A little terminology to start with:
1) A realm defines an addressing space. Simple NATs may support just two
realms: internal and external. This is all that RFC 4008 supports. In
more complex situations the NAT will support several or many realms.
Individual realms in that case can be internal from the point of view of
some hosts served by the NAT and external from the point of view of others.
2) An address mapping is an assignment of an address in a selected
external realm to the address of a host in its internal realm.
3) An address and port mapping is a mapping between the address and port
of a host in its internal realm for a given protocol to an address and
port in a selected external realm. For mappings triggered by packets
outgoing from the internal host, the external realm is selected based on
the packet destination. For mappings triggered by packets incoming from
an external realm, the external realm is the one from which the packet
originated.
4) An address pool is a separately-managed set of addresses and
ports/ICMP identifiers in a particular realm, available for assignment
to the 'external' portion of a mapping. Pools can be used to ration the
available external addresses to different realms and classes of
subscribers. Where more than one pool has been assigned to the realm,
policy determines which subscribers and/or services are mapped to which
pool.
The NAT MIB (draft-ietf-behave-nat-mib-11) currently has five
notifications, which can be enabled and disabled through their
respective threshold settings:
- Address pool low threshold undershot
-- reports under-utilization of an address pool
- Address pool high threshold exceeded
-- reports potential over-utilization of an address pool
- Address mapping threshold exceeded
-- reports potential exhaustion of addresses
for the NAT instance as a whole
- Address and port mapping threshold exceeded
-- reports potential exhaustion of address plus port
combinations for the NAT instance as a whole
- Per-subscriber address and port mapping threshold exceeded
-- can be used for troubleshooting (enabled for specific
subscriber) or provisioning (enabled for all subscribers)
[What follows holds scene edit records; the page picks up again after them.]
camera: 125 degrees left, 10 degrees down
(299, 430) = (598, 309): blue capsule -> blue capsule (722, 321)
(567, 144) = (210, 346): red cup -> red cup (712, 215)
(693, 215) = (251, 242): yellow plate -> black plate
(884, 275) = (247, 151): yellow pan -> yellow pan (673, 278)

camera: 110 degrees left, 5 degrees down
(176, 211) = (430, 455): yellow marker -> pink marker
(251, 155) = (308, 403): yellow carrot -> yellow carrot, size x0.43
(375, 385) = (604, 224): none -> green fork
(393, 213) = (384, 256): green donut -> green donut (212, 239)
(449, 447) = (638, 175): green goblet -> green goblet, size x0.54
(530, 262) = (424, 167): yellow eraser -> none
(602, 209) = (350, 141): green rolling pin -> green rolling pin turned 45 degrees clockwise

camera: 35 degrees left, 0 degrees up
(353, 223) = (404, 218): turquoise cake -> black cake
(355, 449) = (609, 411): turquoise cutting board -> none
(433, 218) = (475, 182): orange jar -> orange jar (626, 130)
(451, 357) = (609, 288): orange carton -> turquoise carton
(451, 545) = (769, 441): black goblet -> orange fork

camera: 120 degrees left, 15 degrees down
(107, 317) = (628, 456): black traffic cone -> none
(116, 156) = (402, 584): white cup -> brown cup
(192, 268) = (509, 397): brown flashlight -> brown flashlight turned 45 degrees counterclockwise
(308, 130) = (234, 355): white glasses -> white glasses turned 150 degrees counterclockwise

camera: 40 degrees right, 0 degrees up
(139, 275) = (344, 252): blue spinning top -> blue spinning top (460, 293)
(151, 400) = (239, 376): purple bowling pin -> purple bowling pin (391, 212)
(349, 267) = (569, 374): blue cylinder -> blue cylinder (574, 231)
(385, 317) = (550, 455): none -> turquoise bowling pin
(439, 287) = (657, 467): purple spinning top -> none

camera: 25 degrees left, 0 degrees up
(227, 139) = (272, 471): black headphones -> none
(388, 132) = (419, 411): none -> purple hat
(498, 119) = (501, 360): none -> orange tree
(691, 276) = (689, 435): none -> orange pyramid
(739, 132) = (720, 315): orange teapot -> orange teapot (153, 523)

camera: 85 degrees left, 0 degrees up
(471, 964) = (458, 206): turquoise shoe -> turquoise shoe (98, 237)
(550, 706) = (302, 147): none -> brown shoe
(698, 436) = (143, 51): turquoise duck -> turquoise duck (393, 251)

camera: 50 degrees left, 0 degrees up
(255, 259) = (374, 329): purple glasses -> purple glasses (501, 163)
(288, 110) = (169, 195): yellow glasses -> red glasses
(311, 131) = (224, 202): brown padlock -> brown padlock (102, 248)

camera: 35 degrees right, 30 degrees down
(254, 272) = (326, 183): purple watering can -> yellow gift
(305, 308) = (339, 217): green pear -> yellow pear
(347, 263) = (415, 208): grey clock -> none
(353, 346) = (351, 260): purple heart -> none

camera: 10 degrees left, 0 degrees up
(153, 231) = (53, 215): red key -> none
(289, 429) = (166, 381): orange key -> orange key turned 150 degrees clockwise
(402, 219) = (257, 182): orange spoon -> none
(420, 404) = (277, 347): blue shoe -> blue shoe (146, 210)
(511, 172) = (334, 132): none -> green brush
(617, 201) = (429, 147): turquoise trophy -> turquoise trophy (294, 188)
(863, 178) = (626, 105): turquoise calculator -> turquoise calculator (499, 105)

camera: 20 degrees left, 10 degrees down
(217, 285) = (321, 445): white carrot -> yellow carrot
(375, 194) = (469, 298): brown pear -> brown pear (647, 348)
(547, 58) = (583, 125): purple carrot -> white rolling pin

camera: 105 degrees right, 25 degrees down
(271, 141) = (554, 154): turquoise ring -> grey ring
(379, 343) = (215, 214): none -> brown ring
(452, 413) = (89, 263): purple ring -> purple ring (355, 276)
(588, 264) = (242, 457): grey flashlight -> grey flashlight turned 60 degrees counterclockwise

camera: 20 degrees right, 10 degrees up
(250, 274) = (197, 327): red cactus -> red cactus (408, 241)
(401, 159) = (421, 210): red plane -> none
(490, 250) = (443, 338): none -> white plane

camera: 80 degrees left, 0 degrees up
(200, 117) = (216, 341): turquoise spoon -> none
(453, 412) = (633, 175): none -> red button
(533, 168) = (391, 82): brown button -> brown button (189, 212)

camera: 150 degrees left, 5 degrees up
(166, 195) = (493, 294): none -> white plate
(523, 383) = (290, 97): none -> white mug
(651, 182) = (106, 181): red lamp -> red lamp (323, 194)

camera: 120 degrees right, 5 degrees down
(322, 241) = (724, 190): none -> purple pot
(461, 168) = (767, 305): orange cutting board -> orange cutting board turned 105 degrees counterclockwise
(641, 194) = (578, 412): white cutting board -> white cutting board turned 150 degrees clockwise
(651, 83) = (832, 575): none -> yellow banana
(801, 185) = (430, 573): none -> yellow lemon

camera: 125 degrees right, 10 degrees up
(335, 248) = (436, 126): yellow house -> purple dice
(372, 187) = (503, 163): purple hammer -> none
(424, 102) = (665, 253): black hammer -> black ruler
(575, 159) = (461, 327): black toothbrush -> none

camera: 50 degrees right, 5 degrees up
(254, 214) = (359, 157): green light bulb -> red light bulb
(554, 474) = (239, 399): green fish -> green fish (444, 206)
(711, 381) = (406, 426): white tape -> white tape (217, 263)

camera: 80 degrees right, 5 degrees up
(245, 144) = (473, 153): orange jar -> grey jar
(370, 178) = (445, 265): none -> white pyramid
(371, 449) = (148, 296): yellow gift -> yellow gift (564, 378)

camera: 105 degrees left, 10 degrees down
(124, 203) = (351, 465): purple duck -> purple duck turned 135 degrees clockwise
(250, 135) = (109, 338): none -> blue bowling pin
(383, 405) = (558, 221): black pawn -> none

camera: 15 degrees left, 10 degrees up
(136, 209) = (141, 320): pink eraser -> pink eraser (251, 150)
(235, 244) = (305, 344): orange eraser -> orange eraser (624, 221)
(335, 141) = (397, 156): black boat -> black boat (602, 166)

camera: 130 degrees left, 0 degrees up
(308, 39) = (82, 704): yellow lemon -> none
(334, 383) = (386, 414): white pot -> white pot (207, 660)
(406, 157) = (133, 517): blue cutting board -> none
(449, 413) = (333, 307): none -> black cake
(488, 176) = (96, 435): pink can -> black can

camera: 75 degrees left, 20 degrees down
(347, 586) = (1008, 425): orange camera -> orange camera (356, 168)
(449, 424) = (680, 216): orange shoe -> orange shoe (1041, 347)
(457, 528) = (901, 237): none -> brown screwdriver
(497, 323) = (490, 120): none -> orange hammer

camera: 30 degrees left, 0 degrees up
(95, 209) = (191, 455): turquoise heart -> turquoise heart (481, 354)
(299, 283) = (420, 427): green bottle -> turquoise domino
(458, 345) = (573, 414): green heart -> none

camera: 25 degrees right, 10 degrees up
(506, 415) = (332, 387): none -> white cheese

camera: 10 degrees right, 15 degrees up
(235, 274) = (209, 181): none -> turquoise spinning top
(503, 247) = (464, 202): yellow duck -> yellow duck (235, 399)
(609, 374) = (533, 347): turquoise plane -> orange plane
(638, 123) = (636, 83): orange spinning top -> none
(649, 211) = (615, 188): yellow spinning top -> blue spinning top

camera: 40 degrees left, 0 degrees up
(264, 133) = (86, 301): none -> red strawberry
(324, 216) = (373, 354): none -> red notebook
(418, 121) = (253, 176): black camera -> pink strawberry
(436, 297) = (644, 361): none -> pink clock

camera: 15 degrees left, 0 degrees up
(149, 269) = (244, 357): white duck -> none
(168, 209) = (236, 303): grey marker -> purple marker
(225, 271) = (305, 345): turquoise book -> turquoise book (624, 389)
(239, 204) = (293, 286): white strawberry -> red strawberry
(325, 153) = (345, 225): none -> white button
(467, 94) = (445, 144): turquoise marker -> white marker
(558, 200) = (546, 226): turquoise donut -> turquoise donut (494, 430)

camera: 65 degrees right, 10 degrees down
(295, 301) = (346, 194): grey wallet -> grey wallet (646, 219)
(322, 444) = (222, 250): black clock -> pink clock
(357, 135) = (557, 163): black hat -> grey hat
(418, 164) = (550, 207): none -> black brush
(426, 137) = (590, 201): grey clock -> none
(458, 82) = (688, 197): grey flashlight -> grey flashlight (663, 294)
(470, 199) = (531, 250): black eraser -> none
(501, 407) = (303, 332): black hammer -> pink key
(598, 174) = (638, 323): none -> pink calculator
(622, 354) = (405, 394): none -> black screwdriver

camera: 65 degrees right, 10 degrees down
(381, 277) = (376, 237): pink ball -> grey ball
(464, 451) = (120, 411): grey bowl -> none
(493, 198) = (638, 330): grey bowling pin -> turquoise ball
Just as a preliminary, my personal view is that the notification
relating to low pool utilization should not be there, and if the
information is needed, it should be handled by the management
application. Hence this one should be omitted from the discussion which
follows.
David Harrington in his review was concerned that these notifications
involved calculations at the agent that were excessively demanding of
processor capacity. This is especially true of the MIB's current
algorithm for address pool utilization. More on that in a moment.
Just for background, the MIB supports the following read-write hard
limits, beyond which incoming packets are dropped rather than translated:
- Maximum number of active address mappings
- Maximum number of active address and port mappings
- Maximum number of fragments awaiting reassembly
- Maximum number of subscribers with active address and port mappings
The resources that need monitoring in the NAT are NAT memory, address
pool utilization, and processor capacity. The only item in the above
list of notifications and limits that at least partially addresses
processor capacity is the last limit, on number of active subscribers.
Possibly, a notification and limit could be introduced based on the rate
of change of the number of active mappings.
The problem with NAT pool monitoring is that the pool actually contains
two resources, addresses and ports, and how they get used up depends on
RFC 4787 pooling behaviour.
For the RECOMMENDED pooling behaviour of 'paired', port exhaustion
occurs when all the ports for the desired protocol available to the
subscriber on a mapped external address are used up, the NAT cannot (for
reasons of policy or availability) assign additional ports to that
subscriber on that same address, and the NAT cannot assign an additional
address containing free ports to that subscriber. (This last condition
is subject to discussion: is it port exhaustion or address exhaustion?)
For a pooling behaviour of 'arbitrary', port exhaustion occurs when
there is no available port for the desired protocol at any of the
addresses in the pool. Clearly port exhaustion will be a rarer event in
the 'arbitrary' case.
draft-ietf-behave-nat-mib-11 triggers notifications based on the ratio
of active address and port mappings using a given pool to the total
number of address-port combinations made available by the pool,
expressed as a percentage. As David Harrington pointed out, this makes a
lot of demands on the agent processor. We have some alternatives:
1) No notification: leave any processing to the management application.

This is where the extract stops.